It is clear from this story that geniuses of different periods have held vastly different views about the nature of the self. But they did not arrive at their views entirely on their own. It was a cumulative process. Montaigne, Locke, and Nietzsche were aware of their predecessors’ beliefs, incorporating them into their own or reacting against them. Yet the process was not linear, a predictable movement in a single direction. Nietzsche’s body-based self was, in a way, an attempt to recover the spontaneous physicality of the Homeric age; but there was no way a nineteenth century European could get back to the days before the reflective mind. Nietzsche despised the Christian doctrines that Augustine helped to codify and looked down on the Enlightenment mentality that Locke helped to create, but he owed more to Christianity and the Enlightenment than he would have liked to admit.
The cumulative nature of the development of the idea of the self is what makes it possible to speak of its having a history. It also helps explain why in writing about this history I confine myself mostly to Western sources. Until recently, the histories of the idea of the self in the West and East have had little to do with one another. Augustine was influenced by Manichaeism, an Eastern religion, but his conception of the self was a synthesis of Neoplatonic and Christian ideas. Locke knew nothing about Asian ways of thought; he drew on – and reacted against – Christian doctrine, Cartesian rationality, and other trends that were current when he wrote. Nietzsche had a few vague notions about Buddhism but he was a master of the Western tradition from Homer to Schopenhauer. In tracing the lines of the history of the self, I take advantage of the cumulative experience of the West to bring coherence to the story.
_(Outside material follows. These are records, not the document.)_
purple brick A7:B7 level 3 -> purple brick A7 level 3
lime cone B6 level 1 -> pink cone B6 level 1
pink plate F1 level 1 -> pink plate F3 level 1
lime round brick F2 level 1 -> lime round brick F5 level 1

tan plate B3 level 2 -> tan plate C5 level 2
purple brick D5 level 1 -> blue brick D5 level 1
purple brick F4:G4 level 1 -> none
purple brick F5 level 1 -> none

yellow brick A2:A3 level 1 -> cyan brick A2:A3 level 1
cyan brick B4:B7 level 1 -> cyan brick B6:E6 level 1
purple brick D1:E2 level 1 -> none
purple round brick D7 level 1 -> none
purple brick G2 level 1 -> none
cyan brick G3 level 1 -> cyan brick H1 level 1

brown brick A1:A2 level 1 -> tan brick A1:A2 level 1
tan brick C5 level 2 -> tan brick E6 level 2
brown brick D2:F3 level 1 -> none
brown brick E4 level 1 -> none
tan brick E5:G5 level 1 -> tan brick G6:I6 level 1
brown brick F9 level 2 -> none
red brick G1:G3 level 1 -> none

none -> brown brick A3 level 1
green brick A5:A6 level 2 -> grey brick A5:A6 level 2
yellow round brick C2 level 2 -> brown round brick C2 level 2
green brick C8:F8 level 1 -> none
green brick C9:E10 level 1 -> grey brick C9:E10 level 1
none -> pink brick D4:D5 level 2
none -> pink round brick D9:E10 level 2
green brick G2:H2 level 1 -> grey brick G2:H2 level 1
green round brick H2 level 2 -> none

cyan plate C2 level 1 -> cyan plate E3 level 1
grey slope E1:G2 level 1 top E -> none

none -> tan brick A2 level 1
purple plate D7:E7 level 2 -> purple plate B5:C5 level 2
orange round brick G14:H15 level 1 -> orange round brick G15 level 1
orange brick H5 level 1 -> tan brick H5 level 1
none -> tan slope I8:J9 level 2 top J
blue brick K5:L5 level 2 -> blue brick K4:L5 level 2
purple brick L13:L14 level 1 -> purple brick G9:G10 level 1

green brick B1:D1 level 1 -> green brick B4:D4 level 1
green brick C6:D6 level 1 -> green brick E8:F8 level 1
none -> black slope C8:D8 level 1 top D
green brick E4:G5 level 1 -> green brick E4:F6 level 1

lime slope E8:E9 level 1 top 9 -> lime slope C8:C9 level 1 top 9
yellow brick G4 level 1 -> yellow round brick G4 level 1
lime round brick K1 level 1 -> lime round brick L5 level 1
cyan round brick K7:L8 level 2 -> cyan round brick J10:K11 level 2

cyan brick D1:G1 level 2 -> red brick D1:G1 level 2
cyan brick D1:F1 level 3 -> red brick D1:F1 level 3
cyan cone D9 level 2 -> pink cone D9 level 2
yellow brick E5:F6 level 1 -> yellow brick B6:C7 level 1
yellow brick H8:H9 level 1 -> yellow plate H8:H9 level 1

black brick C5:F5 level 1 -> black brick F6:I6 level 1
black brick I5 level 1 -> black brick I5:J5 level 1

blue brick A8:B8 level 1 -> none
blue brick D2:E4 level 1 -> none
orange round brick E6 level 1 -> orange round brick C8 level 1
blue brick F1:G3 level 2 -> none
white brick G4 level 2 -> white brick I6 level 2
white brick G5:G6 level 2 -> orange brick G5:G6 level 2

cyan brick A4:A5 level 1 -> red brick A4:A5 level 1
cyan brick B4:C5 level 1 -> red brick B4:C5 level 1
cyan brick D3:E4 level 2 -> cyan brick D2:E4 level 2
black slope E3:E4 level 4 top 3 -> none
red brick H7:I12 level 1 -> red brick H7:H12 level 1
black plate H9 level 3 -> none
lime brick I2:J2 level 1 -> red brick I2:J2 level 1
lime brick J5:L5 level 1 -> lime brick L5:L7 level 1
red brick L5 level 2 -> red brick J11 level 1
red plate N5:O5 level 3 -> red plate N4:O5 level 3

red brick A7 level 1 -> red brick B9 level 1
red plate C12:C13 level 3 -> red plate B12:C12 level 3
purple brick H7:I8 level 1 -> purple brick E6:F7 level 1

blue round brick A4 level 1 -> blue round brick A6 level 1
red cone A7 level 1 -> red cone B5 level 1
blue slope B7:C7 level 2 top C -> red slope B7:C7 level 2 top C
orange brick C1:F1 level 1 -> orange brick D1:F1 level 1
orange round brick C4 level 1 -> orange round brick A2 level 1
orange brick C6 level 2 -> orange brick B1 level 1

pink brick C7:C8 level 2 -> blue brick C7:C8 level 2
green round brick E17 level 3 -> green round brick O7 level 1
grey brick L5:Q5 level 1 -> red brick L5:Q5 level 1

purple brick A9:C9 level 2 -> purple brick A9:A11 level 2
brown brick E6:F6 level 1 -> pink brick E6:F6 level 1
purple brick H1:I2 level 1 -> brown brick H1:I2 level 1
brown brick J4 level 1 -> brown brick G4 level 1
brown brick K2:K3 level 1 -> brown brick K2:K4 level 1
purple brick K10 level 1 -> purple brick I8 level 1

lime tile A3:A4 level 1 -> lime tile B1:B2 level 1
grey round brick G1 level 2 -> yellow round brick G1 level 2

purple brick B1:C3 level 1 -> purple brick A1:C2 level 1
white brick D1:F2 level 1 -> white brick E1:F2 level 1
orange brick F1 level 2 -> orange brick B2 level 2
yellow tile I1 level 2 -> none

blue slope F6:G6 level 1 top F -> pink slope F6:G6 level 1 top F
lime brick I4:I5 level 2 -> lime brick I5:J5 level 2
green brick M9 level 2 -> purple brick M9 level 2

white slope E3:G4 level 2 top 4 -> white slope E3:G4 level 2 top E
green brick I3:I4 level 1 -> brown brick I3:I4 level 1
There is one great problem with this approach. The modern Western idea of selfhood is not typical of ideas prevalent in other parts of the world. As anthropologist Clifford Geertz wrote in 1974: “The Western conception of the person as a bounded, unique, more or less integrated motivational and cognitive universe, a dynamic centre of awareness, emotion, judgment, and action, organized into a distinctive whole and set contrastively both against other such wholes and against a social and natural background is, however incorrigible it may seem to us, a rather peculiar idea within the context of the world’s cultures.”7 People living in traditional cultures in Asia, Africa, Latin America, Australasia – virtually everywhere except Europe and North America – don’t see the self like this. It would take dozens of pages to give even a summary account of the major differences between the modern Western and traditional non-Western views of selfhood; it is enough for the moment to say that people in traditional cultures give much more importance to social cohesiveness, much less to individual autonomy. In this respect, modern Westerners differ not only from traditional people in the present, but also from people in all known cultures before the European Renaissance. In recognition of these differences, I discuss a number of Asian thinkers and writers in Chapters 2, 3 and 12, and deal with the special case of the Japanese poetic diary in the last section of the present chapter. But I give most of my attention to the development of the Western idea of the self from the sixteenth century to the present.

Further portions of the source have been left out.